Warren Spector’s New Dishonored-Looking Multiplayer Game Emulates Playing D&D

Warren Spector's New Dishonored-Looking Multiplayer Game Emulates Playing D&D



OtherSide Entertainment’s next game is a four-player PvPvE immersive sim, delivering an experience that looks like a multiplayer take on the Thief or Dishonored games. The game is called Thick As Thieves, and the first trailer for it debuted during The Game Awards, showcasing the tense-looking competitive heist game in action and the four different playable characters.

In Thick As Thieves, you play as one of four different characters, each of whom specializes in a different playstyle and has their own story. These thieves go on missions in a city set in an alternative history of early modern northern UK where technology and magic coexist. Different factions control different parts of the city, and you decide which your thief aligns themselves with–despite being a multiplayer game, Thick As Thieves is still a living world that narratively responds to your choices.

Combat isn't encouraged because it's noisy, potentially attracting other players.
Combat isn’t encouraged because it’s noisy, potentially attracting other players.

“No two missions are ever the same,” lead designer David McDonough said during a preview event prior to The Game Awards. Otherside co-founder Warren Spector added that Thick As Thieves is designed to emulate the feeling of playing D&D, subverting the “slow” experience typical of the genre. He commented on how games like Dishonored or Deus Ex typically see players respond to problems with methodical precision–Thick As Thieves is designed to push players to make those kinds of plans and decisions at breakneck speeds.
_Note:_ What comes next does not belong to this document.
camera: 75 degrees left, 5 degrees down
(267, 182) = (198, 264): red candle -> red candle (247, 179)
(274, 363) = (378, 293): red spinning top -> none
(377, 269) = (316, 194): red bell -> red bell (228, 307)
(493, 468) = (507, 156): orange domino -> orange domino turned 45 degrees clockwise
As a quick note, Otherside Entertainment was working on a D&D game (Underworld Ascendant) prior to Wizards of the Coast canceling it in January 2023, but Spector didn’t say whether Thick As Thieves’ D&D inspirations were born from that project.

“This is not a game you play and finish,” Spector said at the preview event. “We’re capturing the feeling of an ongoing [D&D] campaign.” He added that, unlike D&D (which is very much a war game), Thick As Thieves is “fundamentally not about fighting” despite combat and takedowns being a part of it. Fighting off guards or other players is a part of the gameplay loop, but a truly talented player can get through an entire mission without being noticed or making any sort of commotion.

Thick As Thieves will feature four different characters, each with their own story.
Thick As Thieves will feature four different characters, each with their own story.

During the preview event, the press saw an exclusive video of Thick As Thieves in action, showcasing a mission nearly from start to finish. The gameplay’s mixture of technology and magic looks a whole lot like Dishonored, and the cat-and-mouse dance between players all fighting over the same mission objective matches the intensity of Deathloop during a Julianna invasion or Hood: Outlaws & Legends. During the mission, we followed a thief attempting to steal an artifact from a mansion. Their initial attempts to get in through the roof were waylaid by another player, so they took to the sewers instead, leaving behind a trap to take down a third player who was following them.

Once inside the mansion, I saw the thief go through all the steps I normally would playing an immersive sim like Dishonored or Prey: find the safe, discover the safe is locked, track down the combination by following environmental clues and dodging patrolling guards, get into the safe, and get out of dodge. However, in addition to all that, the thief took extra steps to dissuade other players, like re-locking the safe after it had been opened to make it seem like the prize was still there and double-checking behind desks or up in the rafters to ensure no one was hiding. Once the prize was secured, the thief had to make a mad dash for the exit–the presenter mentioned that this is a moment that some players inevitably wait for, ambushing others who did the legwork for them.

I’m a scaredy-cat who could hardly handle a player-controlled Julianna in Deathloop, so I’m not sure how well I’ll deal with something like Thick As Thieves, which features three other players all trying to mess with my carefully laid plans, but I’m still eager to see more of the game. I’m especially intrigued by the narrative elements. How does this world react and evolve if it’s a multiplayer game? How does the story work?

There’s plenty of time for Otherside Entertainment to answer those questions, as Thick As Thieves won’t hit the Xbox Series X|S, PS5, and PC until 2026. The game will feature cross-play support at launch.